J.D. LaRock is president and CEO of the Network for Teaching Entrepreneurship, a global nonprofit focused on providing high-quality entrepreneurship education to students from low-income communities. Jean Eddy is president and CEO of American Student Assistance, a national nonprofit committed to helping kids know themselves and their options, and make informed choices to achieve their education and career goals.
The Great Resignation is being cast as a pandemic aftershock, but the fault lines long predate COVID-19. As employers, we aren’t immune to the concerns of record-setting numbers of Americans quitting their jobs, but as educators we know widespread employee dissatisfaction begs for a larger discussion, and one that must include school systems.
Some of the biggest problems at work start decades before any of us arrive at an employer’s door. Knowing what work and values will be a fit, managing challenging situations, and collaborating and leading with persistence and empathy all impact our happiness at work. Yet, these considerations are rarely prioritized by school.
As almost every aspect of work changed in the last two generations, schools adjusted their learning standards to reference 21st century skills, but many stopped there — and in doing so failed to prepare students for this evolution.
This failure has tremendous costs: a persistent opportunity gap, Generation Xers who regret their career choices, millennials with high college debt and shrinking ROI, and Generation Zers who lack support navigating career options. In fact, 69% of high schoolers feel they would have benefited from more career exploration opportunities in middle school or high school. Members of Gen Z also think high schools should encourage students to plan for their futures.
So, whether we lost, left or stayed in our jobs, simply put, like Gen Z, most of us wish we had been better prepared. Let’s make sure future generations don’t have to struggle with career mismatches or toxic workplaces where people don’t know how to work together.
How can we make this happen?
The solution, in large part, is early career exploration. We’ve witnessed firsthand with thousands of students how exploring and experimenting with different career paths early in the education journey helps students uncover their natural abilities.
It’s also important to teach skills and mindsets that have immediate and enduring value. Skills like opportunity recognition, problem solving and self-advocacy are prerequisites for success in a world where simple career ladders are at best a metaphor, and more likely relics of a bygone era.
As Tina Davis, interim chief of marketing at Citi, recently recounted to our students in a career exploration webinar, recognizing an unmet need and pitching yourself as the solution can benefit both employee and company. A decade ago, Davis recognized Citi was missing the opportunity to make the most of sponsorships, and with corporate support she launched a department to get the job done.
To unlock these transformational insights and skills, we need to provide students early work-based learning opportunities. However, few states offer the resources to do so. All of the career and technical programs in Florida are required to offer work-based learning. And in recent years, legislators have prioritized securing additional funds, but most students still lack access.

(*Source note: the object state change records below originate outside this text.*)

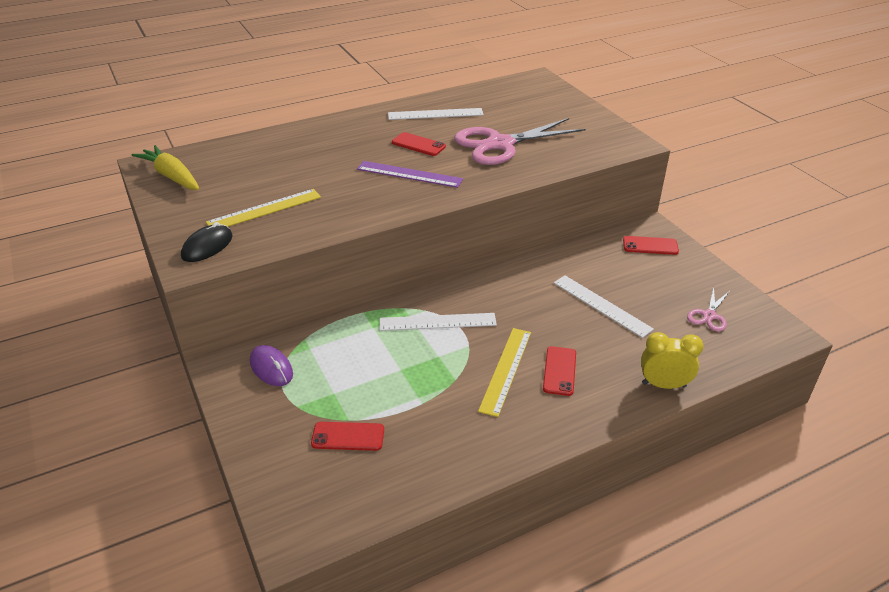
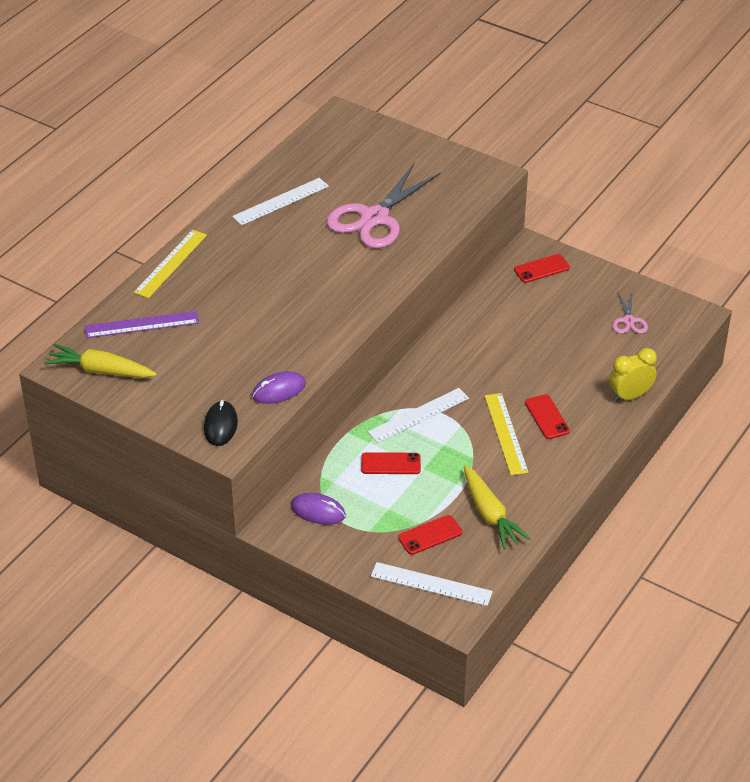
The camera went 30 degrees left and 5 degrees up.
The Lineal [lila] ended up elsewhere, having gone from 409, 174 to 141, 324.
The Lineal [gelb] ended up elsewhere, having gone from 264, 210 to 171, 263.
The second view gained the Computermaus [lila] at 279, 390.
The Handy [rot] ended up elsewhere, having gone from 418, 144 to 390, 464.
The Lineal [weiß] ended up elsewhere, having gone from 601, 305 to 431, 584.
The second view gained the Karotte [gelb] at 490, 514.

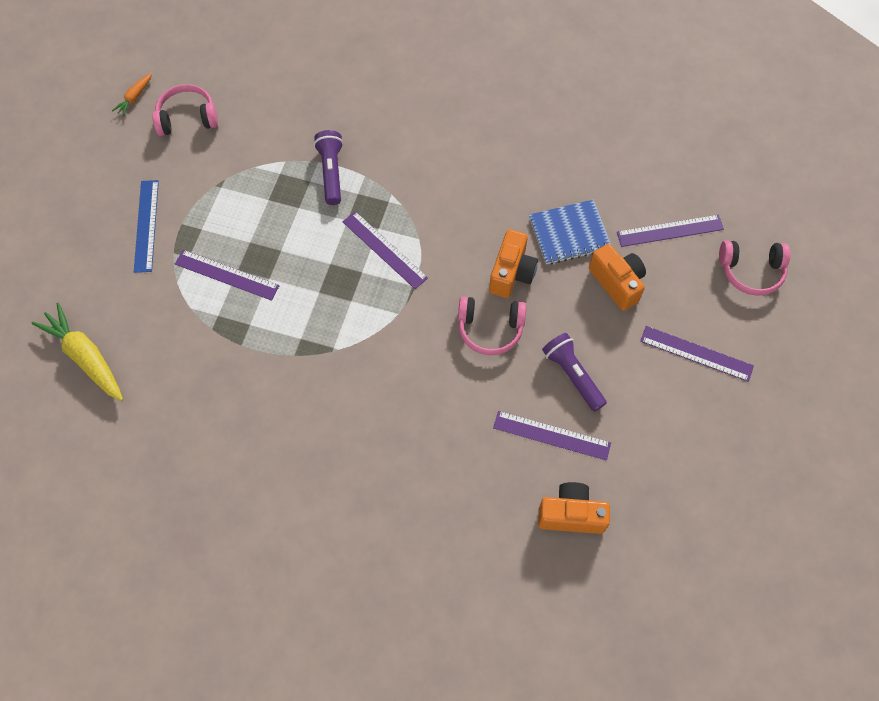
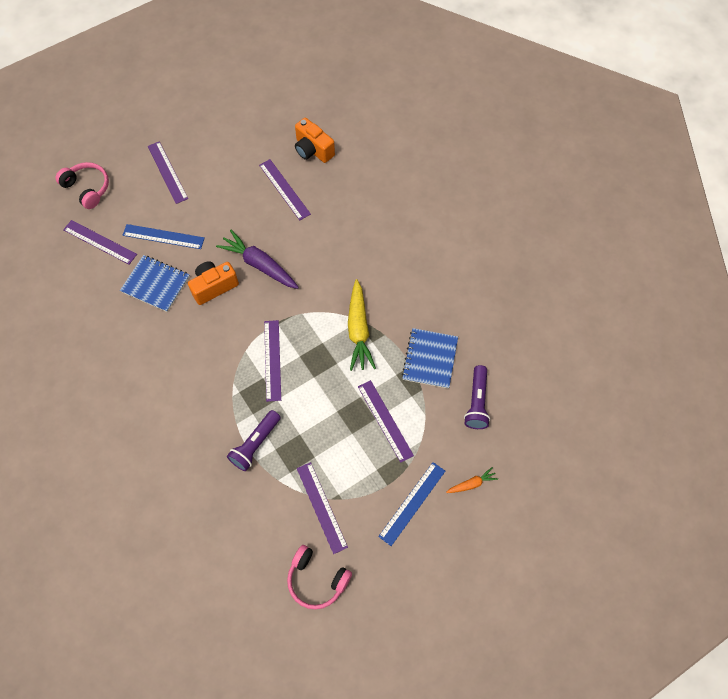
The camera went 140 degrees left and 0 degrees up.
Where the Kamera [orange] stood at 617, 283, the Lineal [blau] came to stand at 163, 236.
Where the Kopfhörer [rosa] stood at 490, 329, the Karotte [lila] came to stand at 259, 265.
The second view gained the Lineal [lila] at 321, 507.
The Karotte [gelb] ended up elsewhere, having gone from 85, 357 to 358, 330.
The second view gained the Notizbuch [blau] at 430, 359.
The Karotte [orange] ended up elsewhere, having gone from 134, 97 to 472, 484.
The Taschenlampe [lila] ended up elsewhere, having gone from 572, 375 to 477, 402.

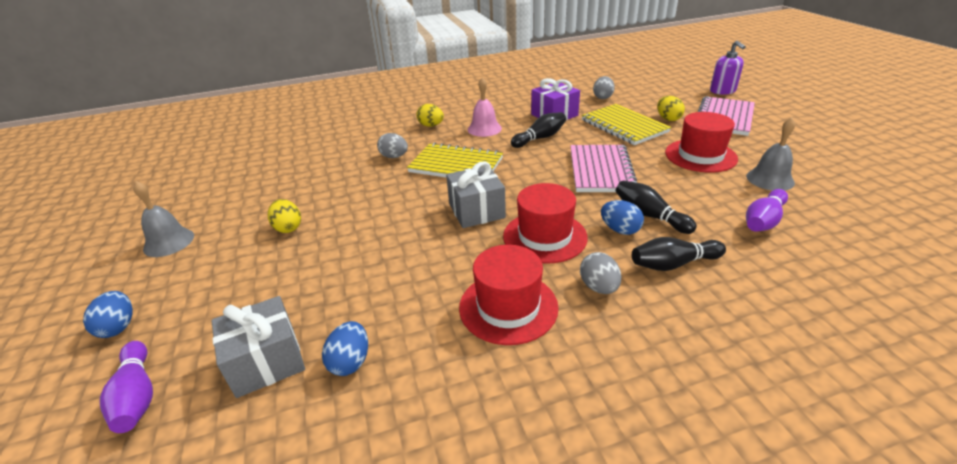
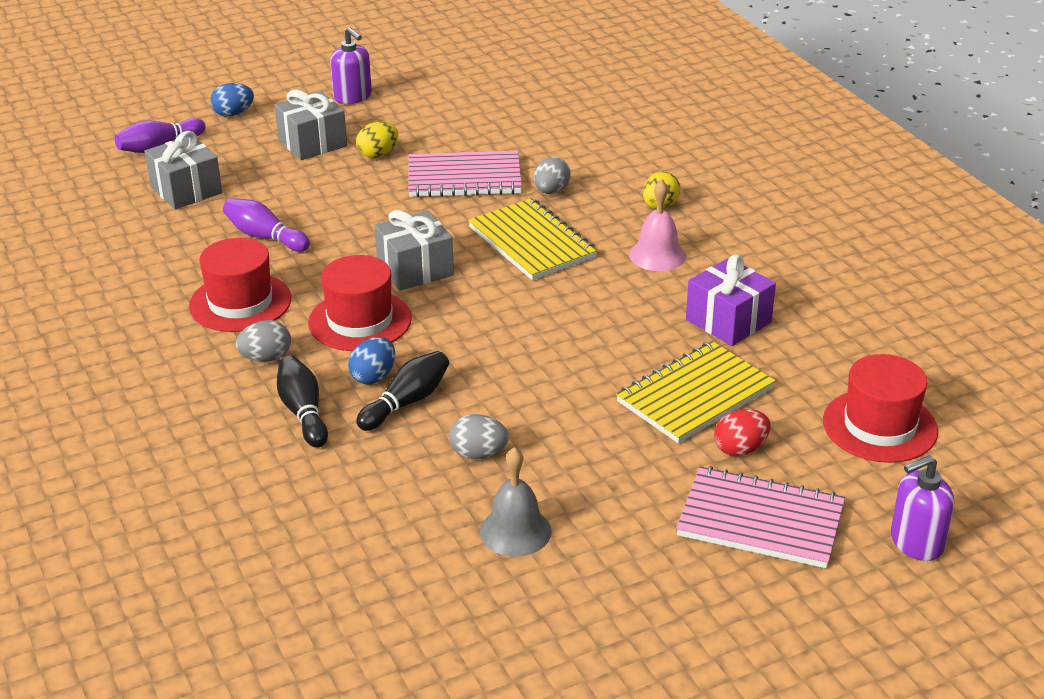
The camera went 80 degrees right and 0 degrees up.
The Bowlingkegel [lila] ended up elsewhere, having gone from 763, 221 to 265, 237.
The second view gained the Geschenk [grau] at 312, 143.
Where the Glocke [grau] stood at 169, 242, the Seifenspender [lila] came to stand at 353, 97.
The Notizbuch [rosa] ended up elsewhere, having gone from 601, 170 to 464, 178.
The Ei [grau] ended up elsewhere, having gone from 602, 97 to 478, 454.
The Notizbuch [gelb] at 456, 165 ended up facing another way, 45 degrees counterclockwise from before.
What was the Ei [gelb] at 668, 119 turned into the Ei [rot] at 740, 449.
The Hut [rot] ended up elsewhere, having gone from 700, 155 to 880, 426.
The second view lost the Ei [blau] at 350, 362.
The second view lost the Bowlingkegel [schwarz] at 540, 138.

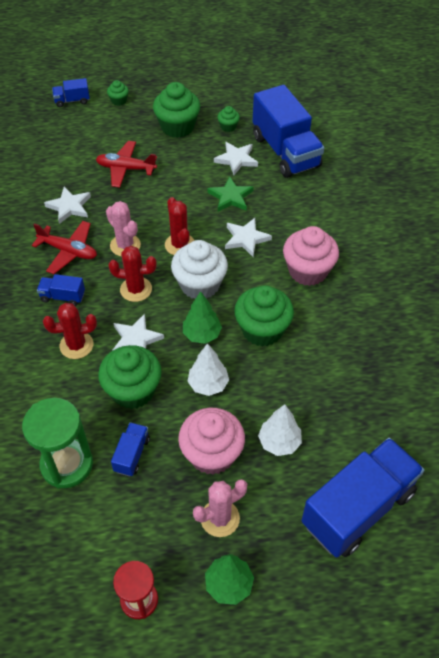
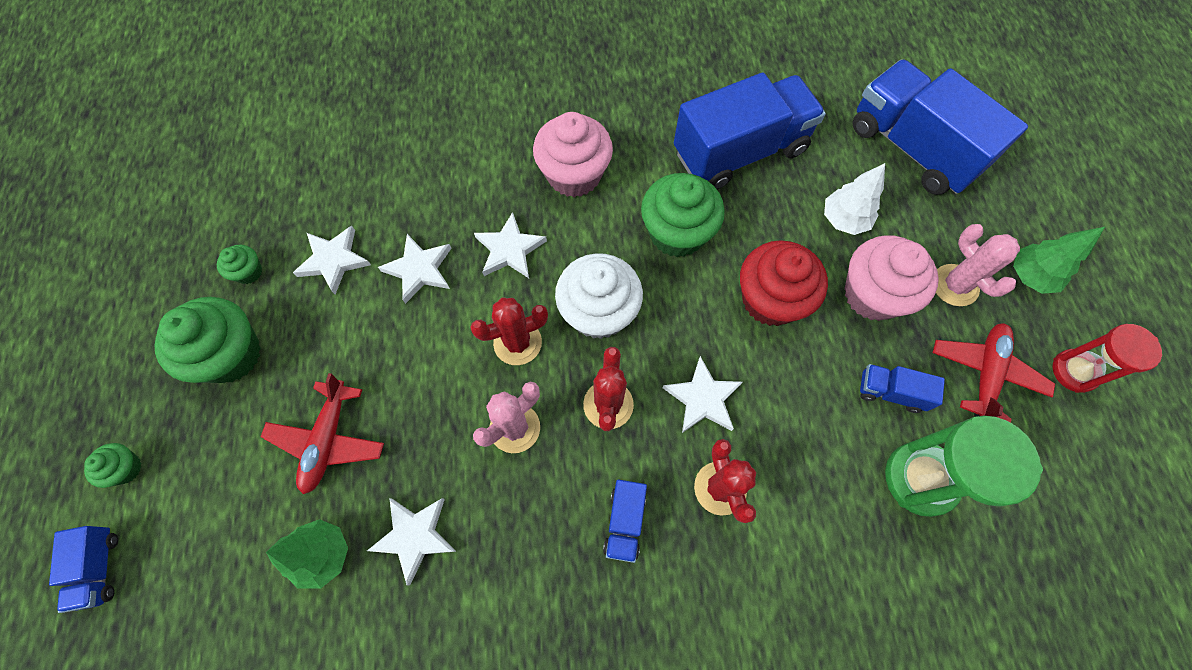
The camera went 90 degrees left and 15 degrees up.
The Baum [grün] ended up elsewhere, having gone from 202, 334 to 323, 554.
What was the Stern [grün] at 230, 197 turned into the Stern [weiß] at 419, 269.
The Lastwagen [blau] ended up elsewhere, having gone from 285, 151 to 739, 152.
Where the Baum [weiß] stood at 208, 384, the Muffin [rot] came to stand at 770, 299.
The Flugzeug [rot] ended up elsewhere, having gone from 68, 251 to 985, 374.
The second view lost the Muffin [grün] at 133, 390.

From project-based learning to internships, work-based learning builds entrepreneurial mindsets, inspires ambition, develops time management skills, and shows students how to work together. Implementation requires schools to think differently about scheduling, assessments, partnerships and teaching methodologies.
While these are big asks, the rewards are reflected in students like 15-year-old Anthony Wilds of The Met East Bay School in Rhode Island, who designed HotBandz to help others who, like him, struggle with Raynaud’s syndrome. And Kaitlyn Smith, who, when she was attending Coral Gables High School outside of Miami, launched a fashion blog to bolster self-esteem in young women and, in the process, learned to think of her career as her business. Now a marketing professional, Smith often encourages students to view their career options through a lens of self-reflection about their own skills, mindsets and values.
The virtual medium narrows the gap between industry professionals and students. With the help of well-networked regional and national nonprofits, schools can provide regular opportunities for students to interact with a wider range of professionals globally. These partnerships not only provide students with an expanded view of potential career paths, but they can also help employers, who are eager to offer staff more opportunities to connect and meaningfully support others.
Schools must also make a concerted effort to help students understand the importance of building and leveraging professional networks. Supportive relationships with caring adults (e.g., mentors associated with schools, out-of-school organizations, and family and friends) and “who you know” are key to creating opportunity and making great decisions around postsecondary transitions.
Now, more than ever, schools appear to be at a daunting crossroads. But, just as younger employees and mid-career professionals leaving their jobs in droves are defining the graph lines of the Great Resignation, they are also sounding the alarm bell that signals ongoing dissonance between education and workforce.
Schools cast aside once-sacrosanct class schedules and educational policies to prevent the spread of COVID-19. Surely we can embrace equally bold change for the promise of a generation more prepared for and fulfilled by work.